When kids play on the playground, they are engaging many of their senses including sight, sound, and touch. This sensory play has far-reaching benefits on cognition, motor skills, and social development. Play can also impact two different sensory systems in the body, proprioception, or body awareness, and vestibular function, or sense of balance. Playground equipment has been thoughtfully designed to contribute to sensory play. Here we highlight the senses and consider what play events correspond to their development.
Sight: How a play area looks visually impacts the experience. Important visual components include things like shades and roof toppers, color selection and color contrast, surfacing integration, design, and theme, as well as overall flow of the equipment.
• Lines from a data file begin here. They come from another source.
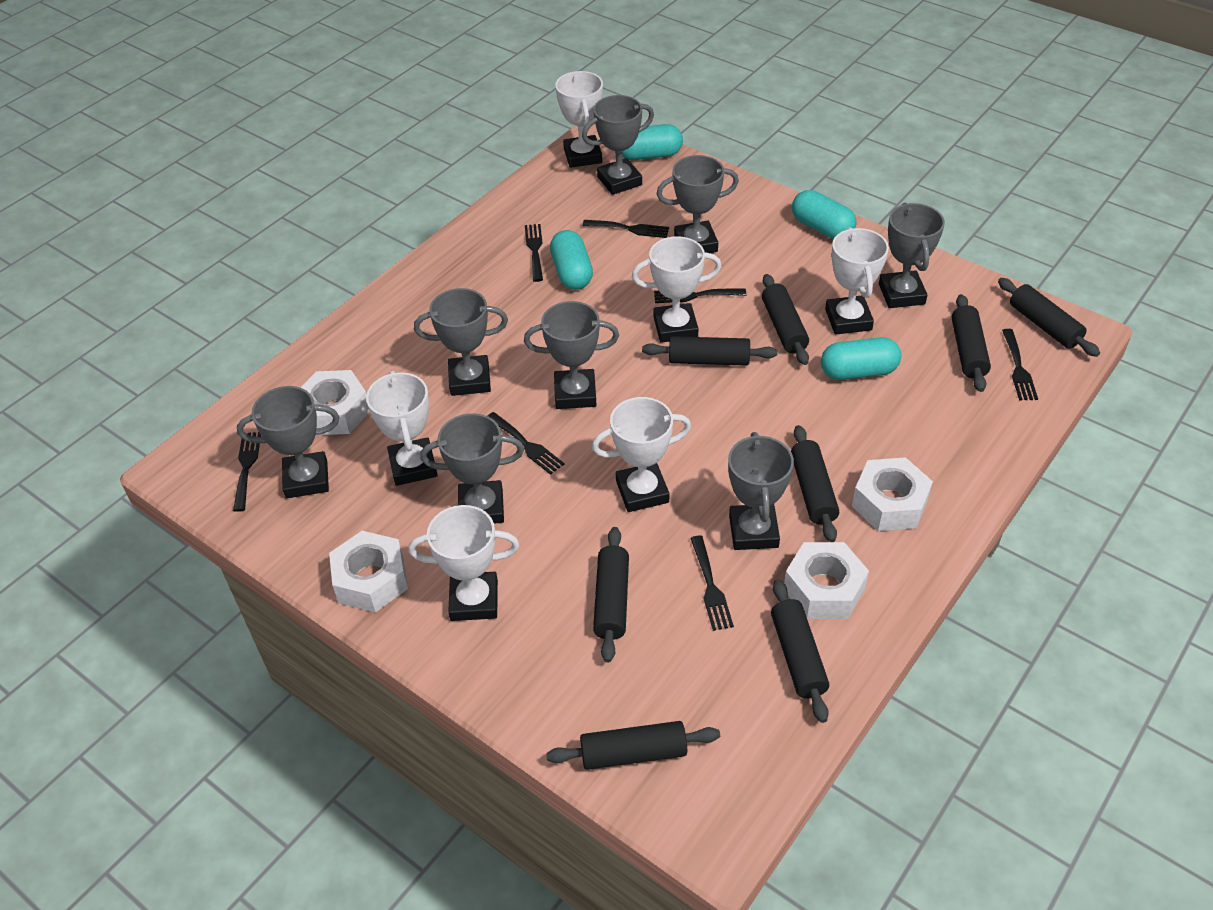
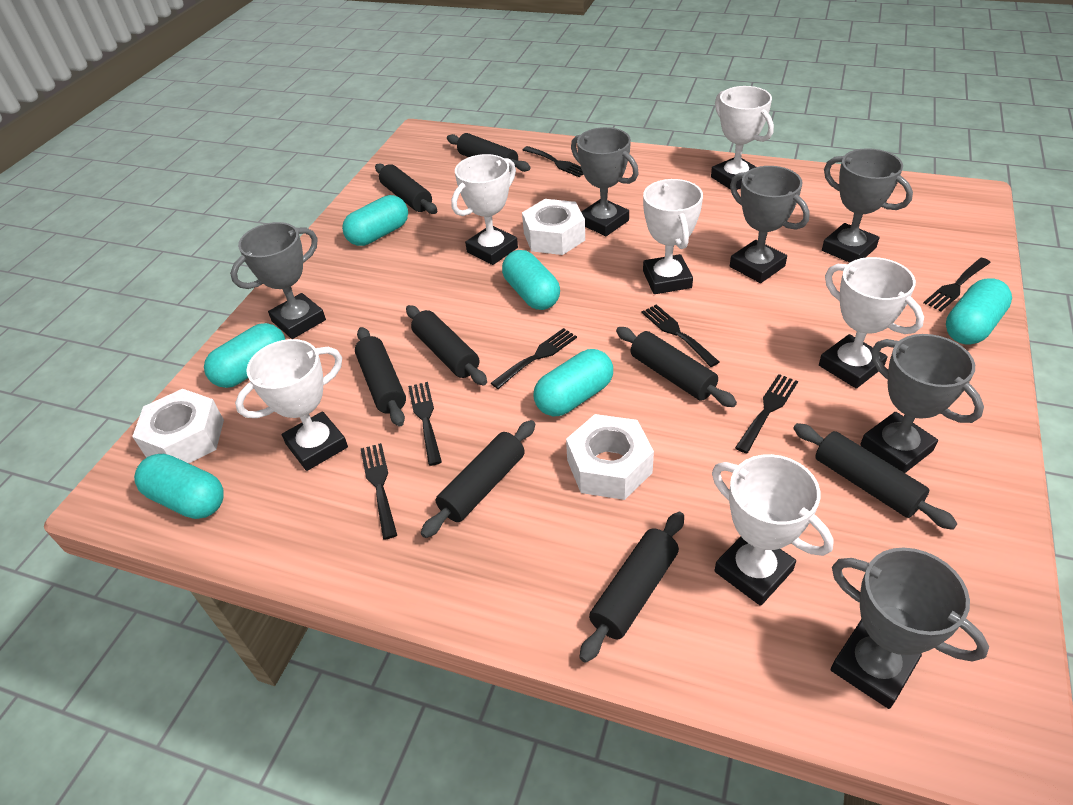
grey trophy: 8 -> 6
turquoise capsule: 4 -> 6
white nut: 4 -> 3

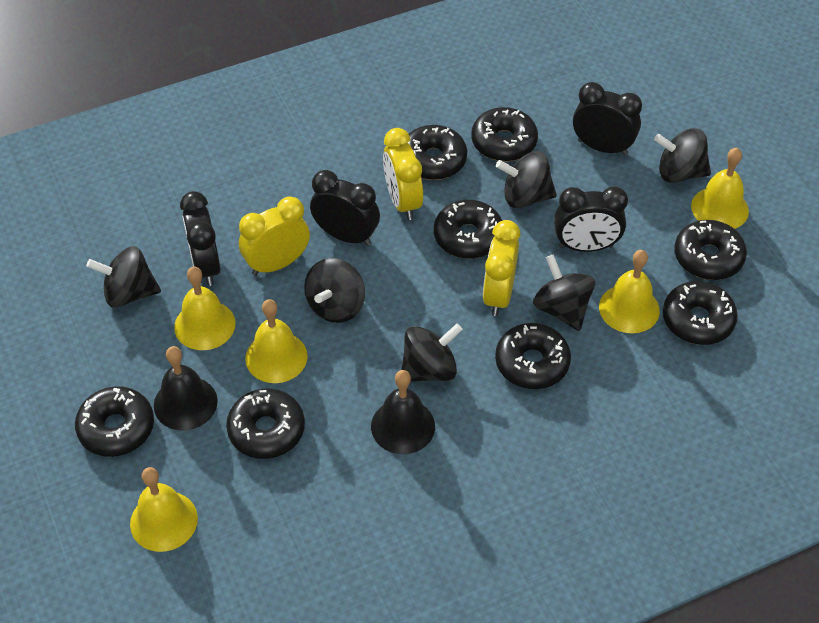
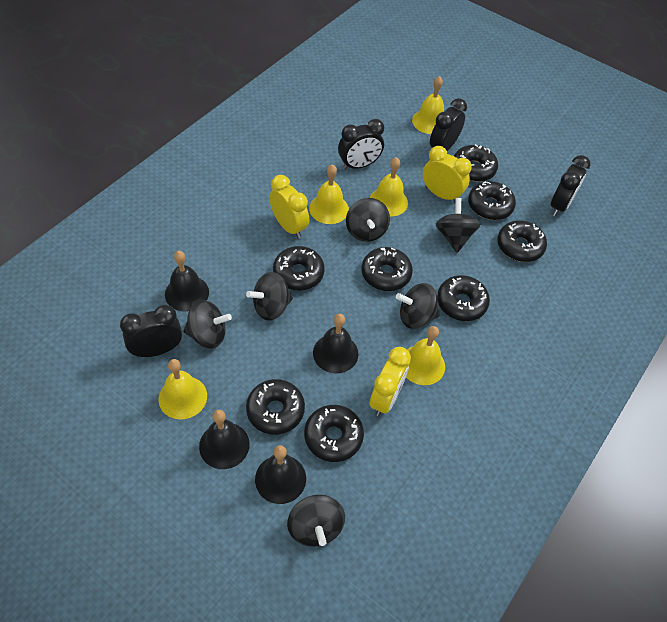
black bell: 2 -> 4

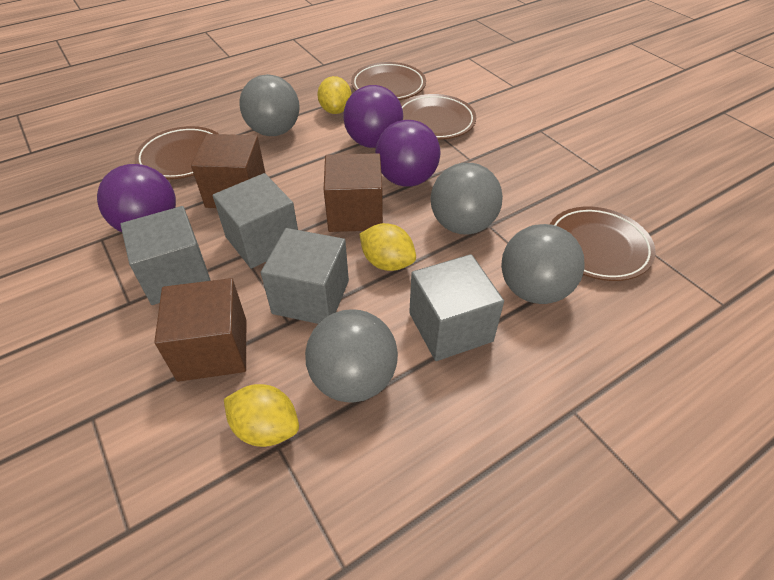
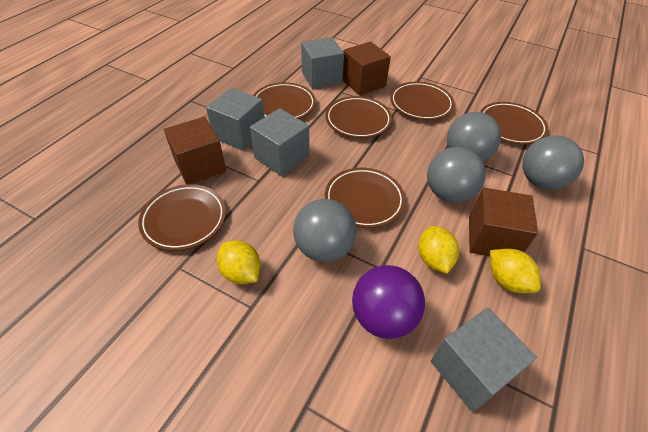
brown plate: 4 -> 6
purple ball: 3 -> 1

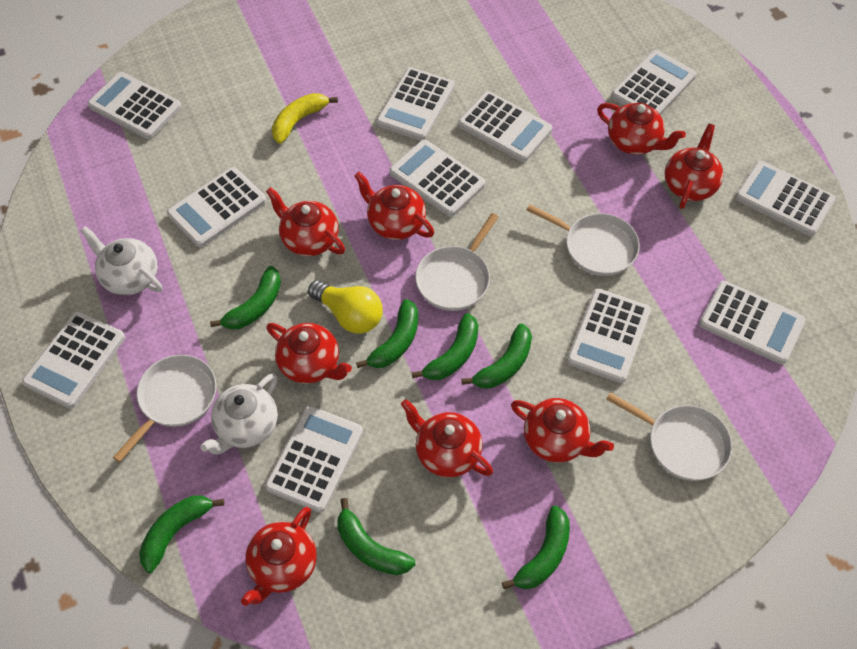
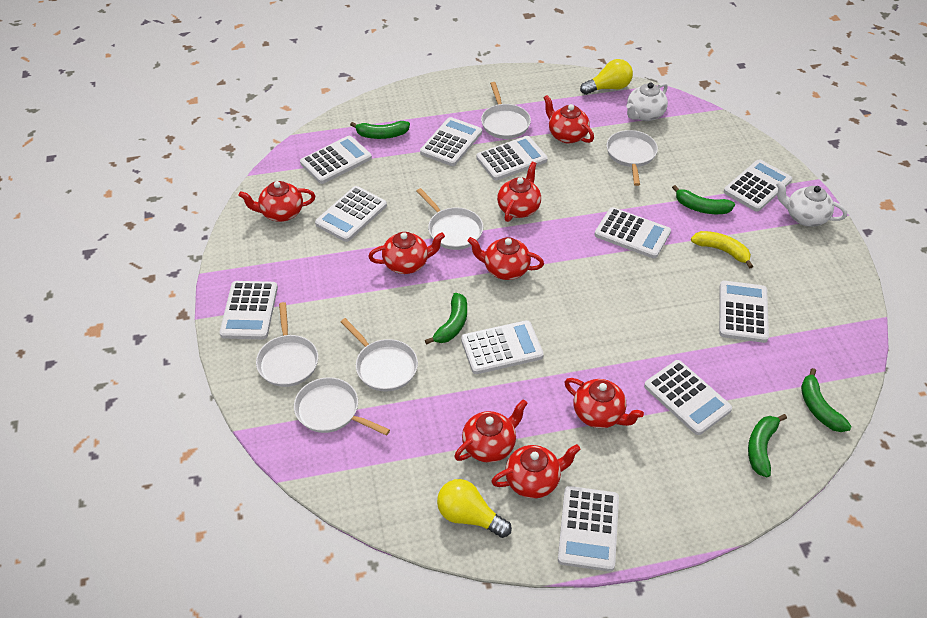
green banana: 7 -> 5
white pan: 4 -> 6
yellow light bulb: 1 -> 2

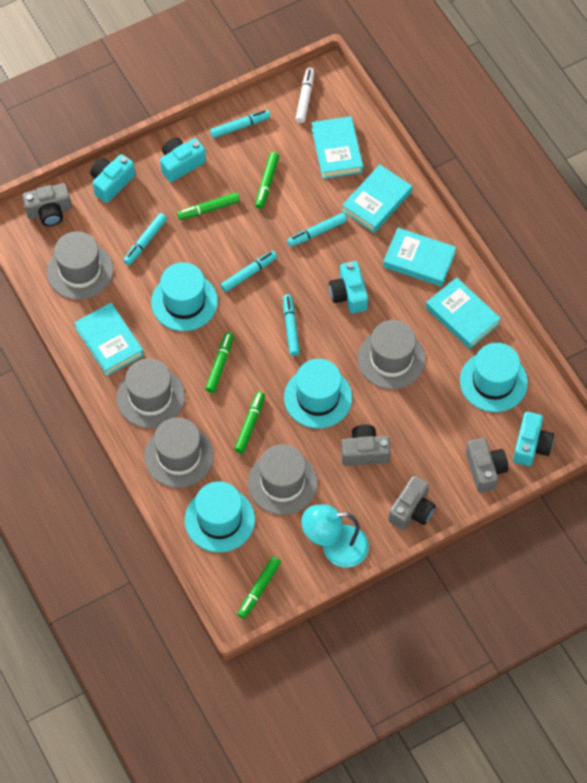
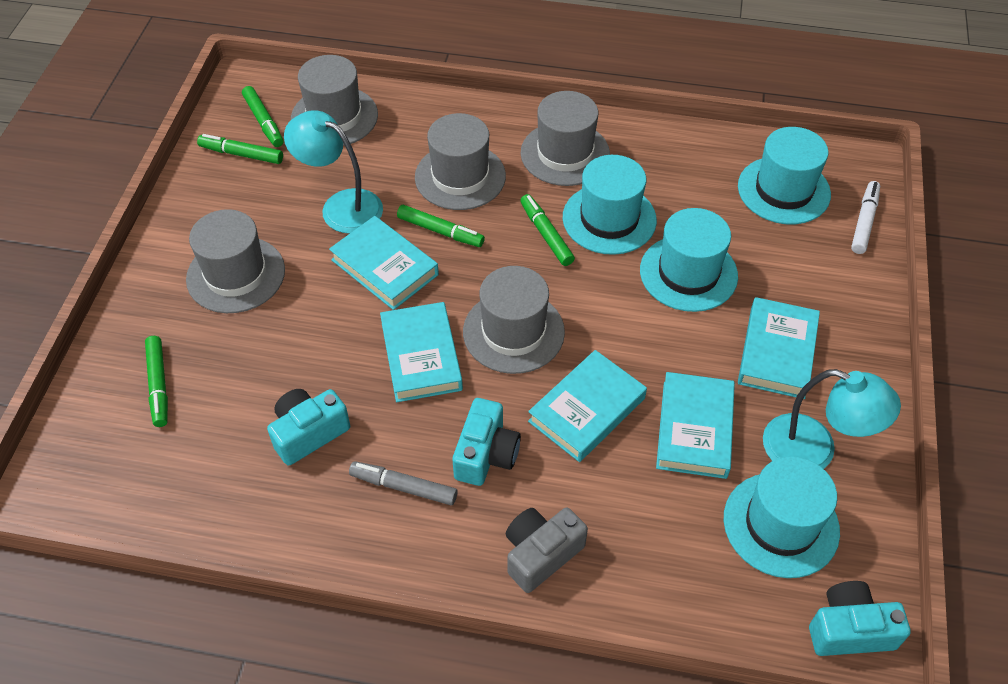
grey camera: 4 -> 1
grey marker: 0 -> 1
turquoise camera: 4 -> 3
turquoise lamp: 1 -> 2
turquoise marker: 5 -> 0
Sound: Music play is the obvious choice here and it can be incorporated as part of the playground, or as a stand-alone music park. PlayEnsemble® provides so many ways to bring joyful noise to the playground. Sense of hearing also intersects with sense of touch as children explore their ability to manipulate the instruments.
Tactile: There are many touchpoints on a playground. To incorporate tactile events, consider products like the Sensory Rail or panels that are meant to be explored with hands. In addition, the Serenity Spot™ has games, a rubber kick pad, and a mirror. For the youngest users ages 6 to 23 months, products like the Portable Sensory Station™ offer appropriately sized, hands-on, exploration.
Proprioception: Climbers and rockers are just a few of the play events that relate to body awareness. Rope climbers like the RopeVenture® are less rigid and allow a child to learn how their body moves in space. A product like ZipVenture® gives a child a sense of how their body feels gliding from one point to the other.
Vestibular: When thinking about vestibular development, consider the intersection of movement and balance. Spinners are key to vestibular development because they are impacting a child’s inner ear which directly impacts balance. Products like the Comet, Rev8 and the Volta® Inclusive Spinner are great for vestibular stimulation. Swinging, sliding, rocking, and walking on a balance beam are also helpful.
A playground is all about sensory development. It is one of many reasons why we ALL, especially kids, need time for play.